(Domingos Amaral)
Episódio Nº 236
Entusiasmado, o almocreve despiu o saiote,
o que provocou gritinhos de júbilo nas duas e começou a abraçá-las com fervor. Rindo,
Zulmira retirou as roupas a Zaida e depois a filha fez-lhe o mesmo.
O sonhp do almocreve estava a realizar-se,
iria amá-las, primeiro Z7ulmira e depois, finalmente, Zaida, sendo o primeiro
homem do mundo a possui-la.
Estava já sentado na manta, observando-as
e beijando-as à vez, quando de repente viu Fátima a aproximar-se, pálida tensa.
Com um choque de terror, Mem reparou que
atrás dela estava um desconhecido.
- Quem sois? – gritou.
Zulmira e Zaida levantaram as cabeças ao
mesmo tempo e desataram a berrar, enquanto Mem cerrava os punhos, furioso.

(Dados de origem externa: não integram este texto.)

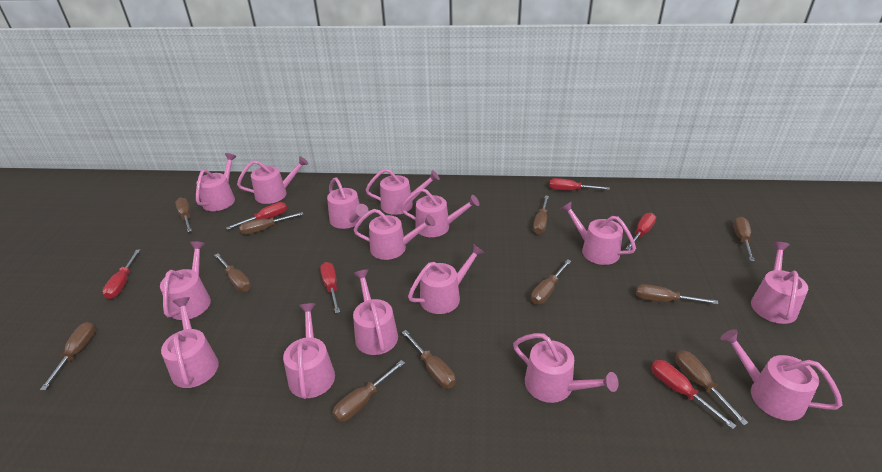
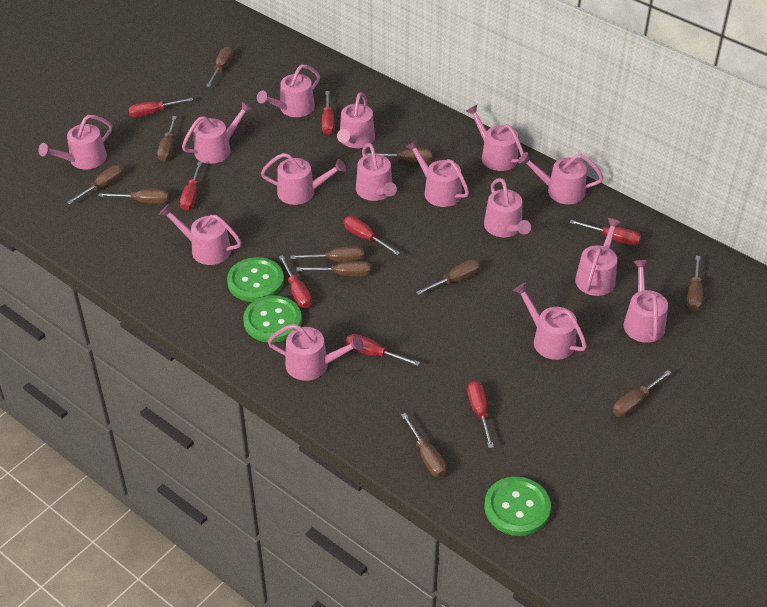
green button: 0 -> 3
red screwdriver: 6 -> 8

O seu arco e flechas estavam junto à
entrada, não conseguiria chegar lá sem passar pelo intruso. Reparou que este
tinha uma espada apontada às costas de Fátima, mas ficou surpreendido quando
ele a baixou.
Reconheceu-o, era o pastor, o preferido de
Ramiro! Mem teve uma fugaz sensação de alívio. Não lhes ia fazer mal, era um
Templário de Soure. Contudo, o homem começou a ter um comportamento estranho.

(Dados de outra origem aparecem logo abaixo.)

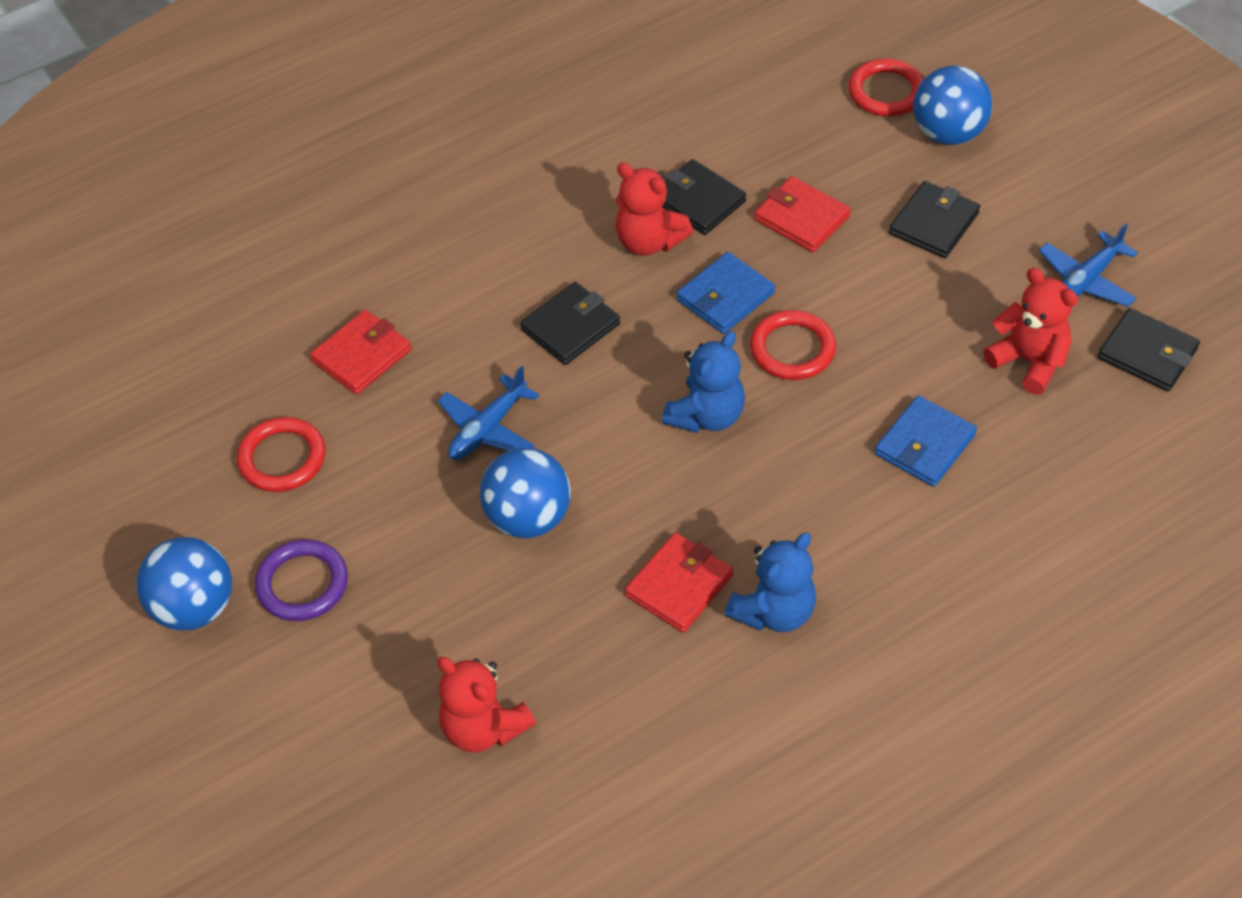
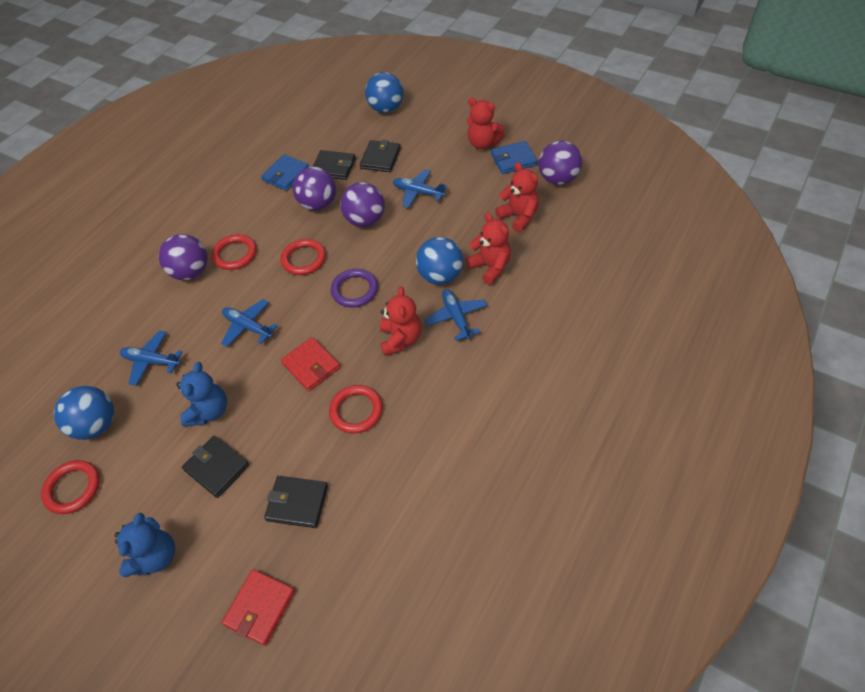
blue plane: 2 -> 4
purple ball: 0 -> 4
red ring: 3 -> 4
red teddy bear: 3 -> 4
red wallet: 3 -> 2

Retirara o manto branco dos ombros, voltava-o do avesso e agora estava a
vesti-lo de novo.
Mem continuava sentado no chão e nu, com
as duas mulheres atrás de si também espantadas. Fátima, por sua vez,
mantinha-se a tremer.
O que quereis, insistiu o almocreve.
O pastor colocou o capuz na cabeça.
Depois, retirou uma corda do braço e enrolou-a à cintura, e Mem reparou que ela
estava vermelha e paralisou de pavor.
Em poucos momentos o templário transformara-se
no assassin!
O pastor era a Morte com Duas Pernas e
vinha finalmente cumprir as ordens do califa! Aterrado, Mem levantou-se de um
pulo, mas logo o fedayin lhe apontou
a espada:
-
Afastai-vos. Elas é que têm de morrer, são as ordens do Ali Yusuf.
Sem aviso, a corajosa Fátima lançou-se
sobre fedayin, tentando surpreendê-lo, mas este era mais rápido e com um encontrão
atirou-a ao chão.
Mem sabia que se queria salvá-las tinha de
arriscar a vida, pois precisava de passar pelo assassin para chegar ao arco e às flechas.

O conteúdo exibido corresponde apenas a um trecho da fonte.